Let \(f(x)= \) \( \int_0^x (\frac{sin^2u}{sin x^3})du\)
And, we have to find \(\lim_{x \to 0} f(x)\)
First, let's solve f(x)
\(\int_0^x (\frac{sin^2u}{sin x^3}) du = \frac{1}{sin x^3} \int_0^x (sin^2u) du\)
[because since we are differentiating wrt 'u' , 1/sin x^3 can be taken out of the integral.]
Now,
\(cos2x=1-2sin^2x \)
So, \(sin^2u = \frac{1-cos2u}{2}\)
Therefore,
\(f(x)= \frac{1}{sinx^3}\int_0^x (\frac{1-cos2u}{2}) du\)

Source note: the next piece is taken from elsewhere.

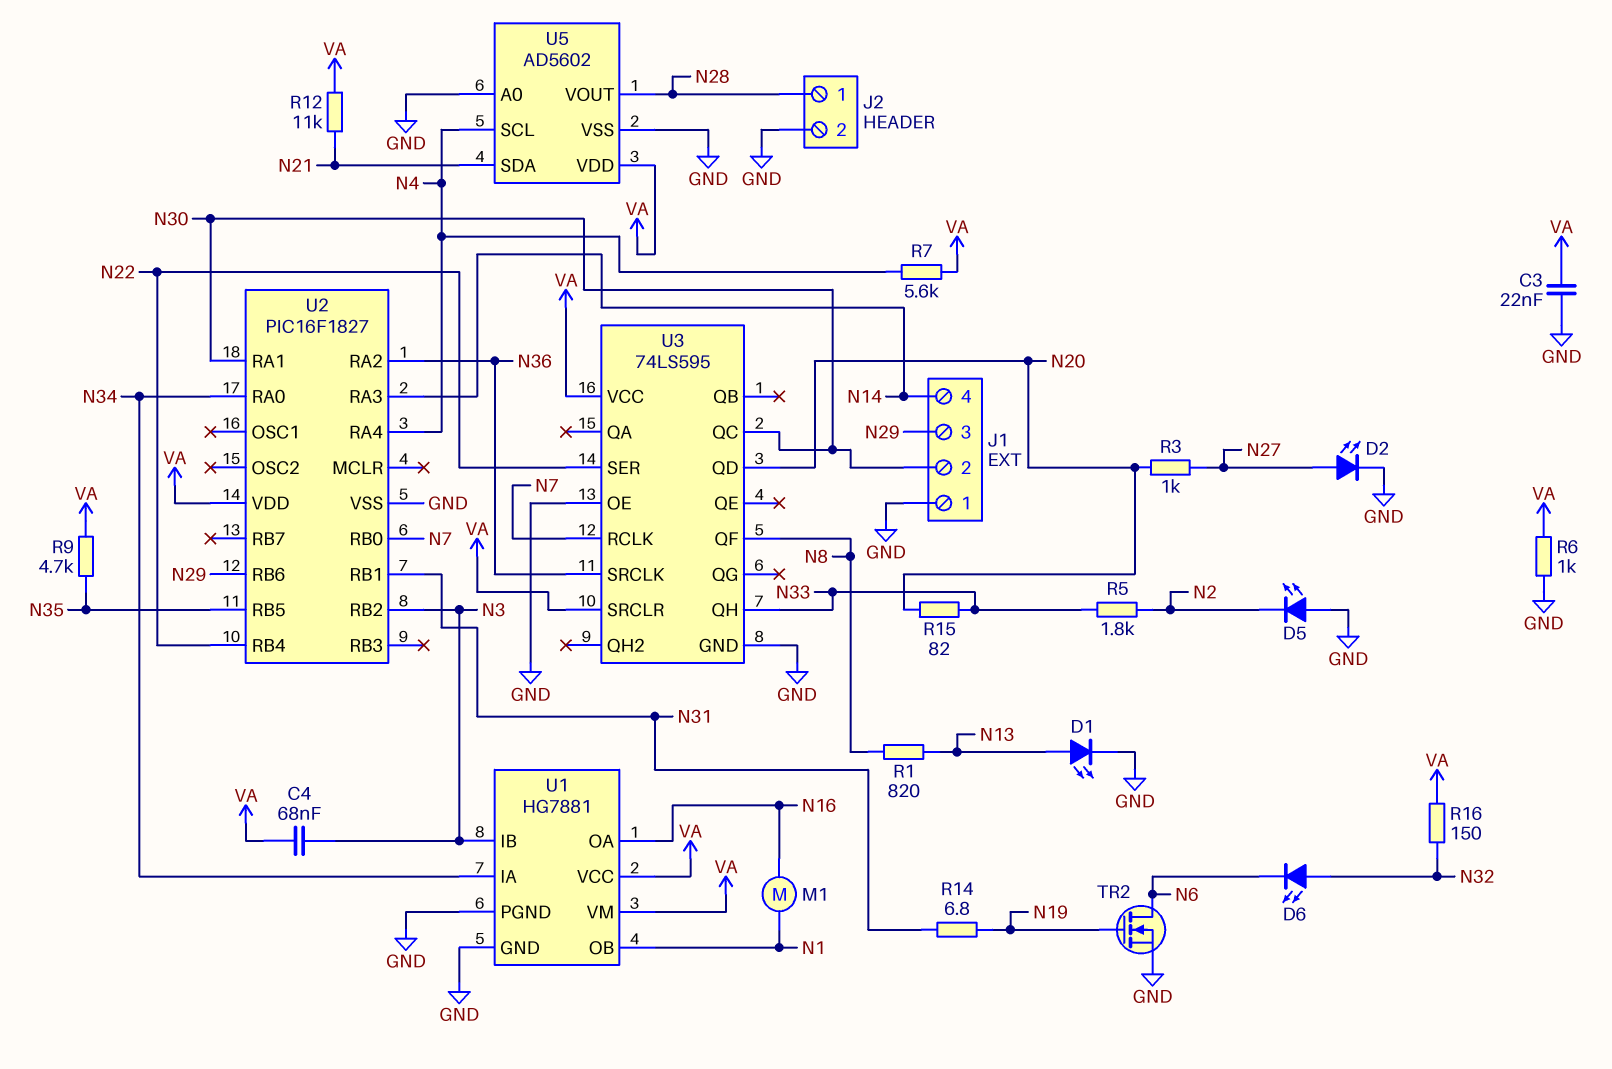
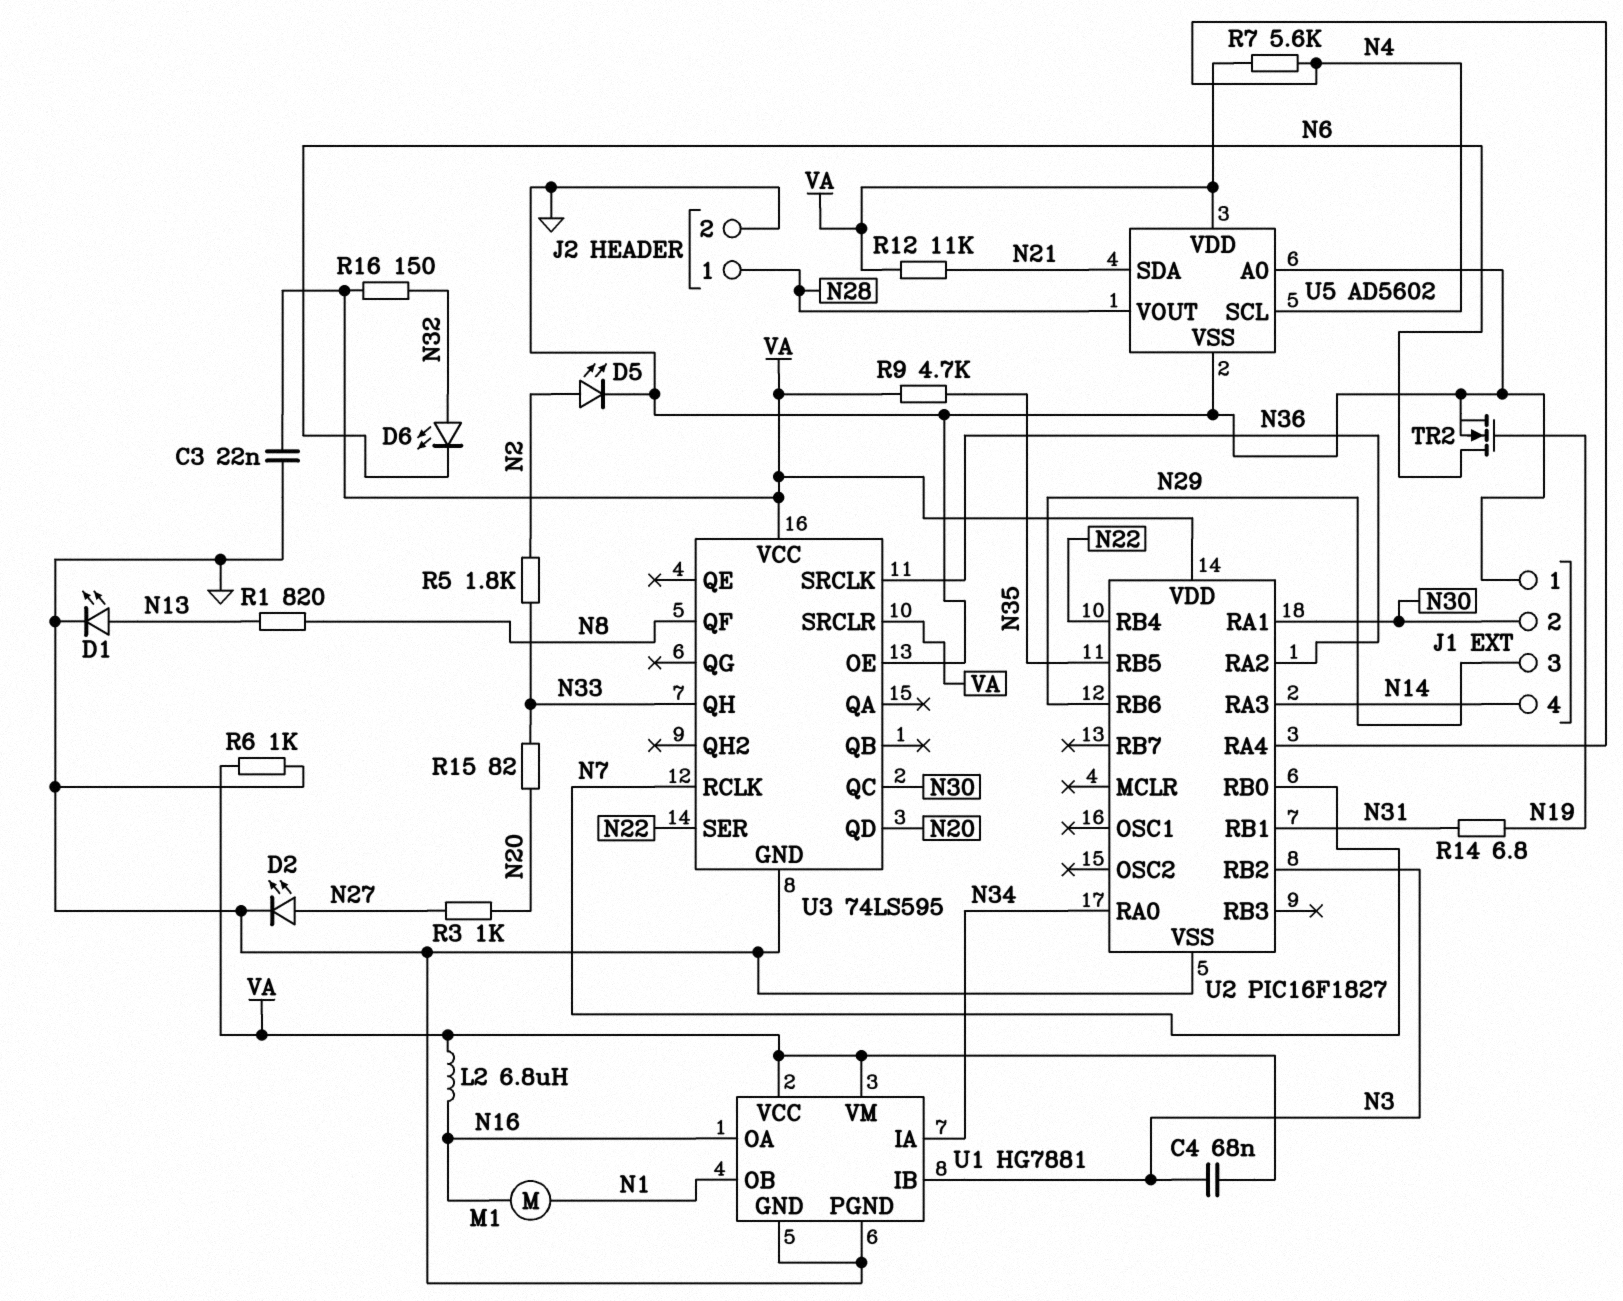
D5: LED (A GND, K N2) -> LED (A N2, K GND)
L2: none -> 6.8uH (N16, VA)

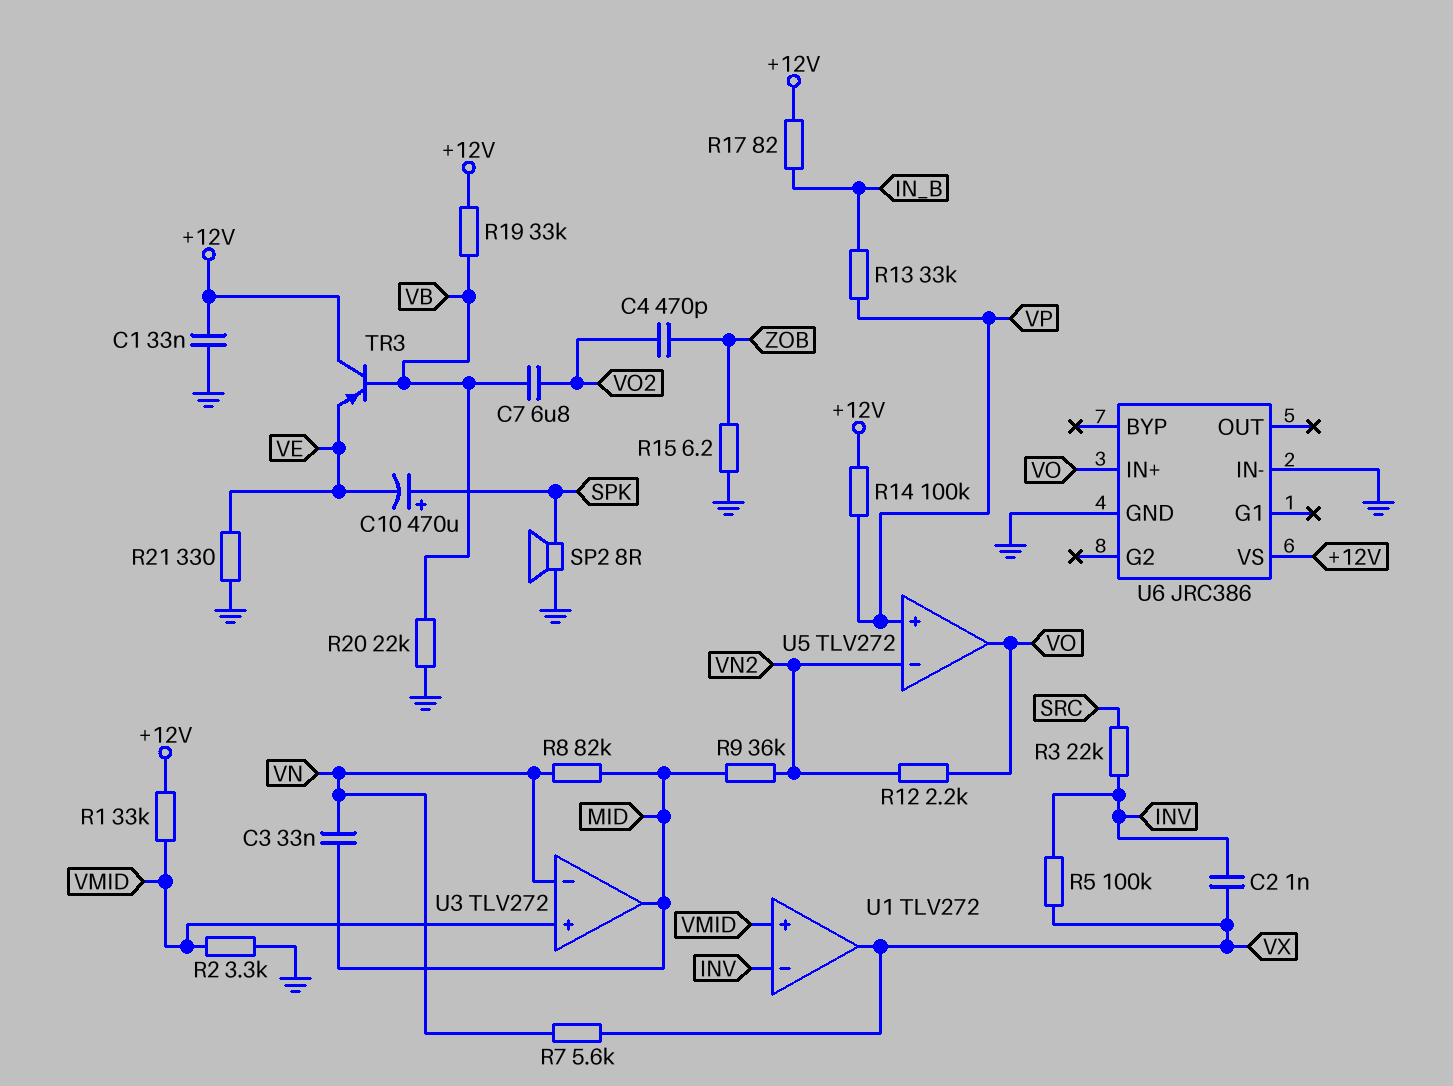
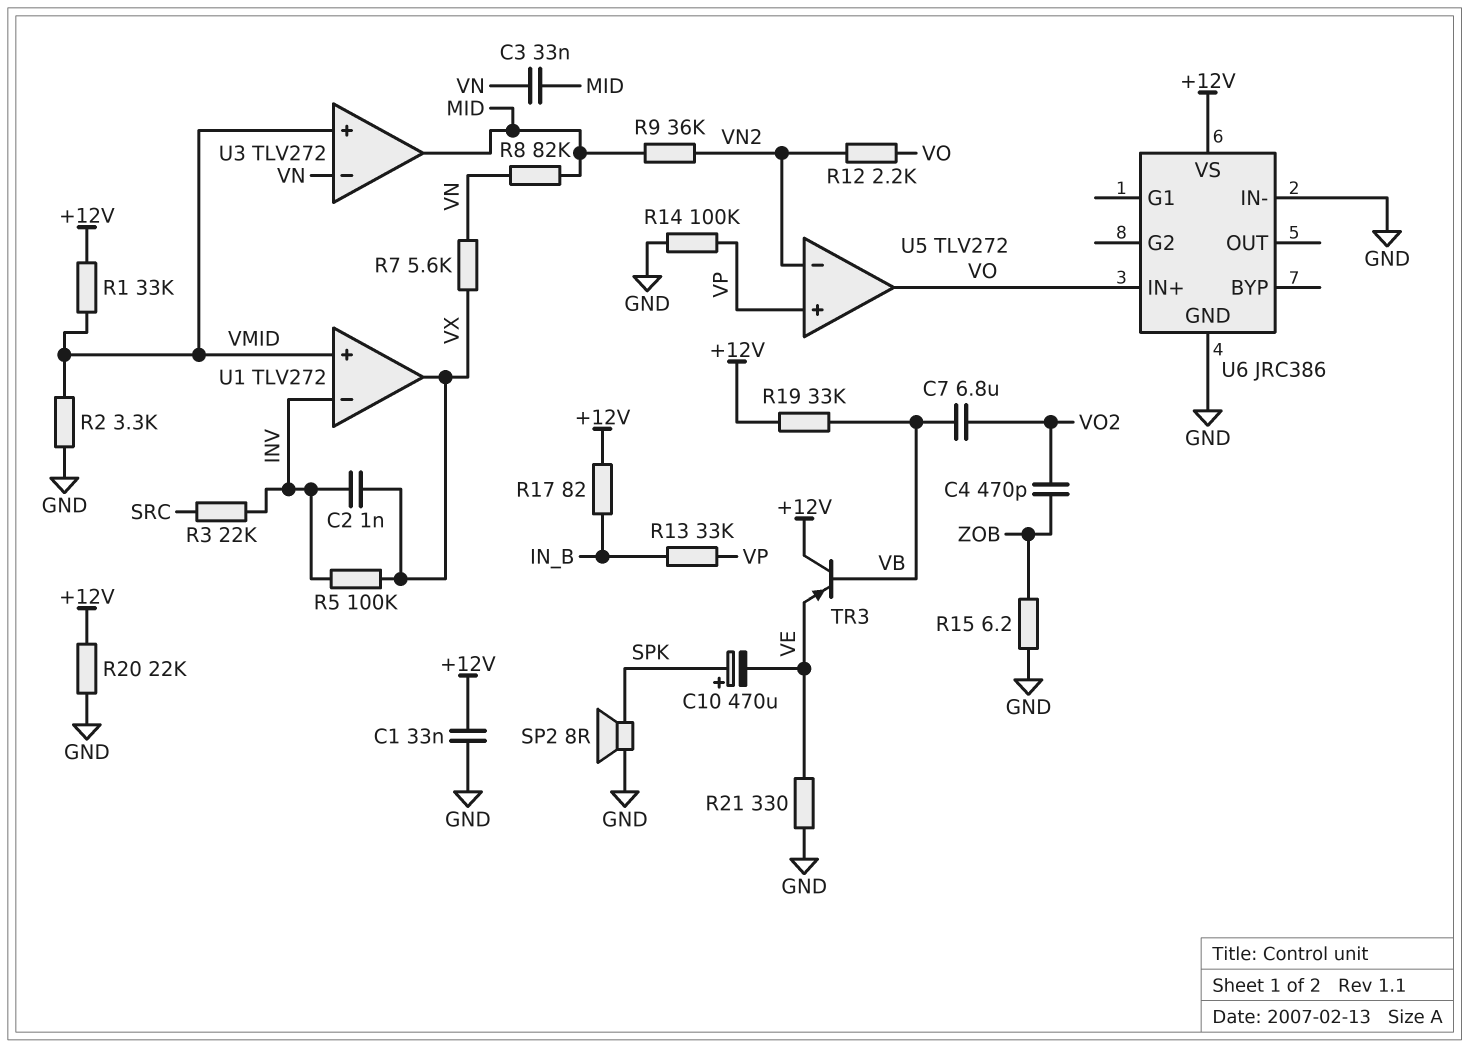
R14: 100k (+12V, VP) -> 100k (GND, VP)
R20: 22k (GND, VB) -> 22k (+12V, GND)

\(f(x)=\frac{1}{sinx^3}( \int_0^x (\frac{1}{2}) du - \int_0^x (\frac{cos2u}{2})du)\)
\(f(x)=\frac{1}{sinx^3}\left[\frac{u}{2}\right]_0^x - \frac{1}{sinx^3}\left[\frac{\frac{sin2u}{2}}{2}\right]_0^x\)
\(f(x)=\frac{1}{sinx^3} (\frac{x}{2}-0)-\frac{1}{sinx^3}(\frac{sin2x}{4}-0)\)
\(f(x)=\frac{2x-sin2x}{4sinx^3}\)
Now, onto taking the limit
\(\lim_{x \to 0} f(x)=\lim_{x \to 0} \frac{2x-sin2x}{4sinx^3}\)
Putting x=0 gives us the 0/0 form, so using L'Hospital Rule
\(\lim_{x \to 0} \frac{2-2cos2x}{4cosx^3.3x^2} =\lim_{x \to 0}\frac{1-cos2x}{6x^2cosx^3}\)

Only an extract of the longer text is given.